A giant pyramid, made up of bricks of colorful postcards, reaches to the ceiling and others are positioned in clear displays so the viewer can see both the front and back.

"People love this exhibit," said Emily Murgia, an education program specialist at the museum. "We'll come in and it's just full of people who will stay here for hours even, going postcard to postcard. ... People will smile at some, laugh, we see people crying. ... They find a piece of themselves inside these secrets."

Walls or bridges

Warren reads — and keeps — every single postcard.

"Secrets can take many forms," he said. "They can be shocking or silly or soulful, they can connect us to our deepest humanity, or with people we'll never meet."

"When I get these secrets translated, it seems like no matter what continent, no matter what language, the secrets are sharing the same fears, the same hopes, the same desires," he added.

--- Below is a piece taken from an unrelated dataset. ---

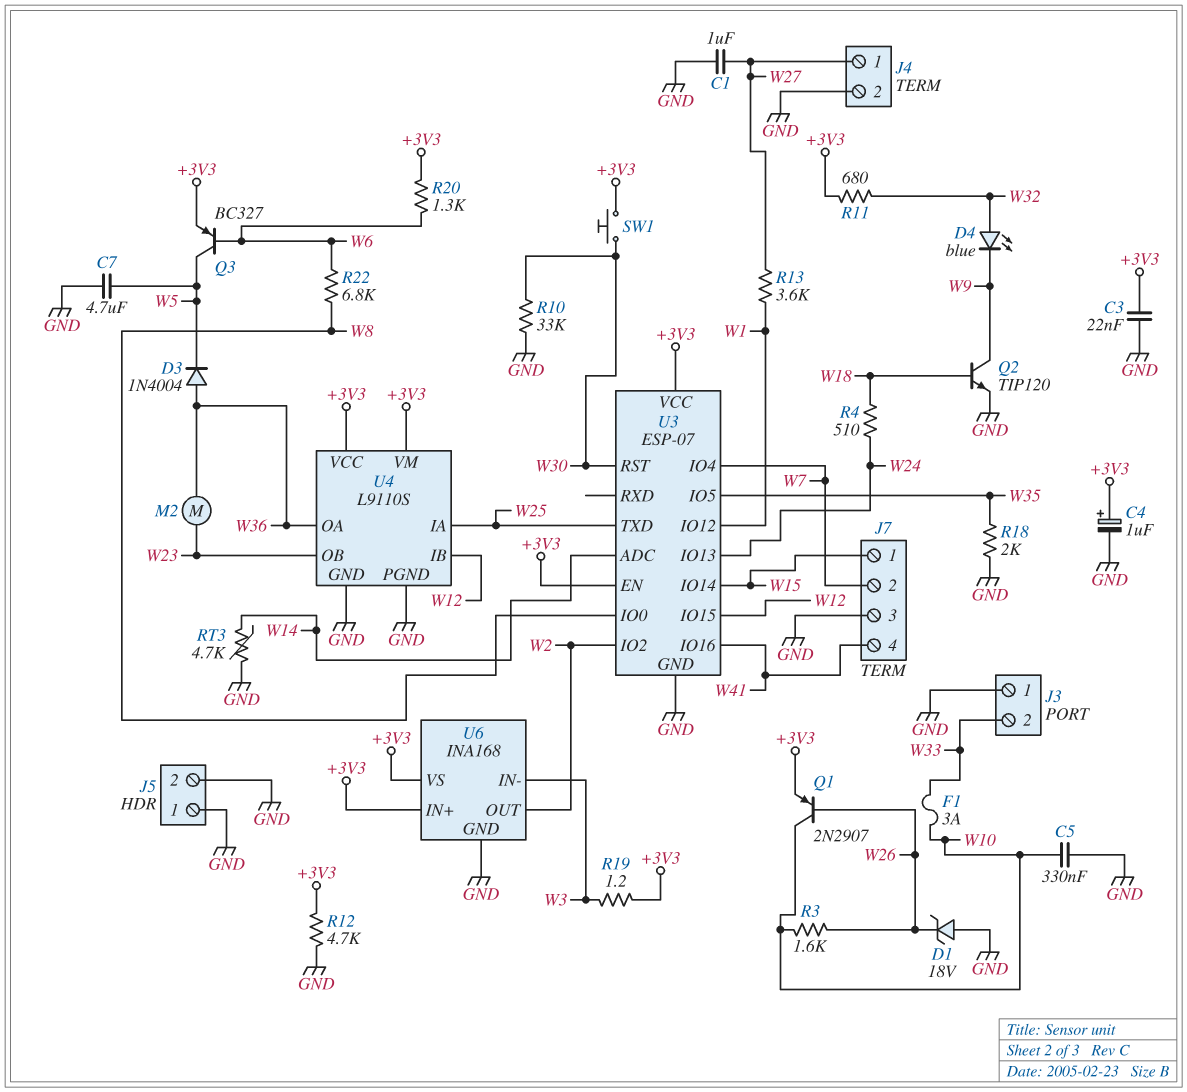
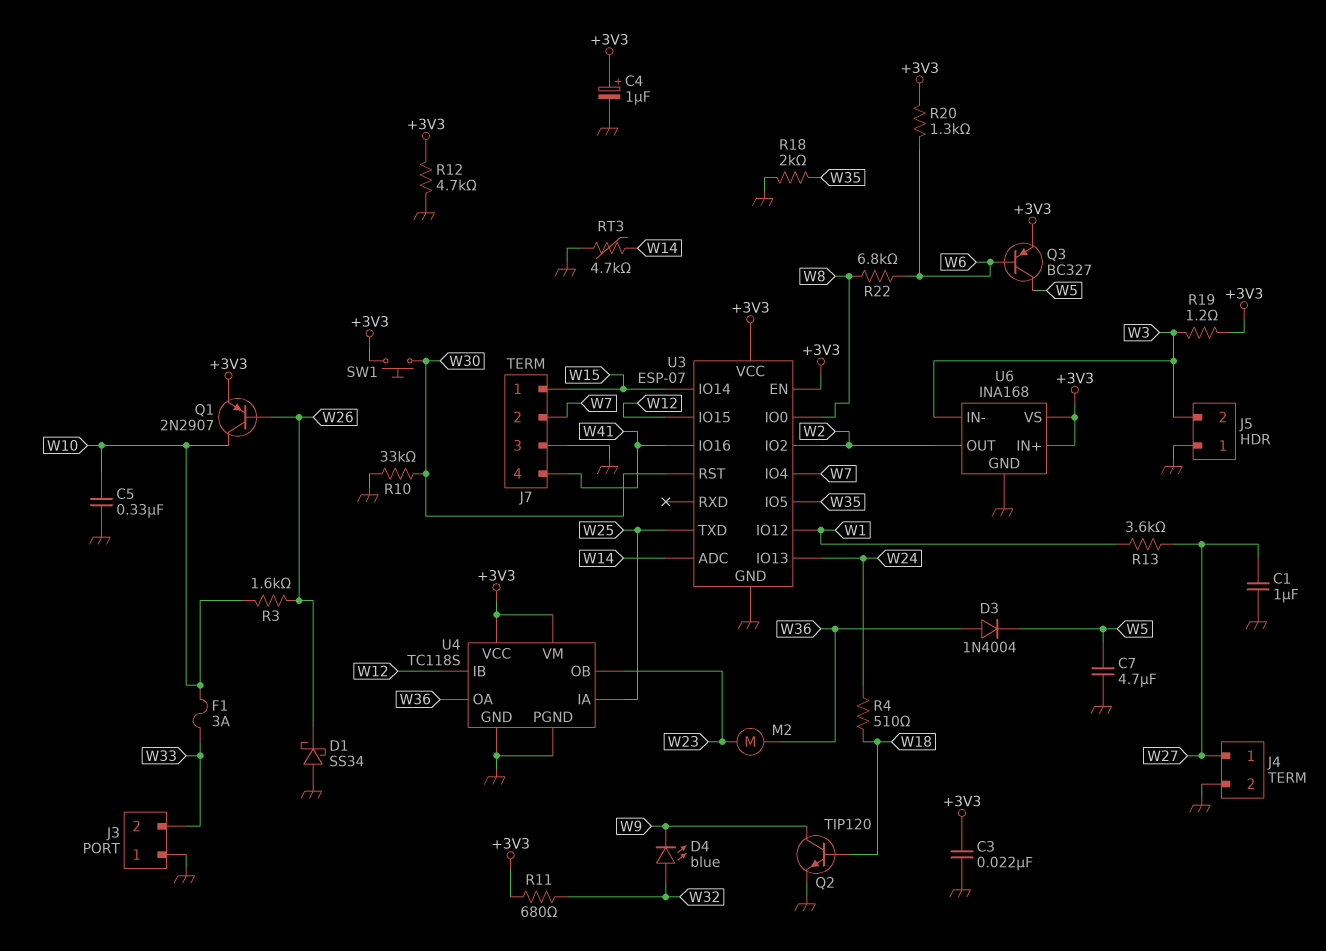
D1: zener 18V (A GND, K W26) -> schottky SS34 (A GND, K W26)
J5 pin 2: GND -> W3
U4: L9110S -> TC118S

“Jail isn't anything like the movies,” reads one postcard. And another that stops people in their tracks simply reads, “Everyone who knew me before 9/11 believes I'm dead.”

The background image shows a gray, shadowy image of the crumbling Twin Towers in flames.

Why share?

By sharing their secrets, Warren believes people feel connected to others, and it makes them feel less alone. The reasons people write on a postcard and mail it to a complete stranger are as varied as the messages themselves, he says.

A postcard sent to Frank Warren and on display at the Smithsonian National Postal Museum in Washington, D.C. (J. Taboh/VOA)
A postcard sent to Frank Warren and on display at the Smithsonian National Postal Museum in Washington, D.C. (J. Taboh/VOA)

"For me, it's a privilege that so many people — hundreds of thousands — from around the world have trusted me with their deepest and true secrets."

During a talk in 2012, Warren ended the evening by reading one of his favorite postcards: “When people I love leave voicemails on my phone, I always save them in case they die tomorrow and I have no other way of hearing their voice ever again.”

When he posted that secret, he said, one young girl posted the last message she ever heard from her grandmother.

He then played a recording of that message, in which the grandmother sings a happy birthday song for her granddaughter's 21st birthday.

“Have a real happy birthday,” she's heard saying at the end of her message, “I love you. I'll say bye for now.”

There were few dry eyes in the auditorium as the audience stood up and responded with thunderous applause.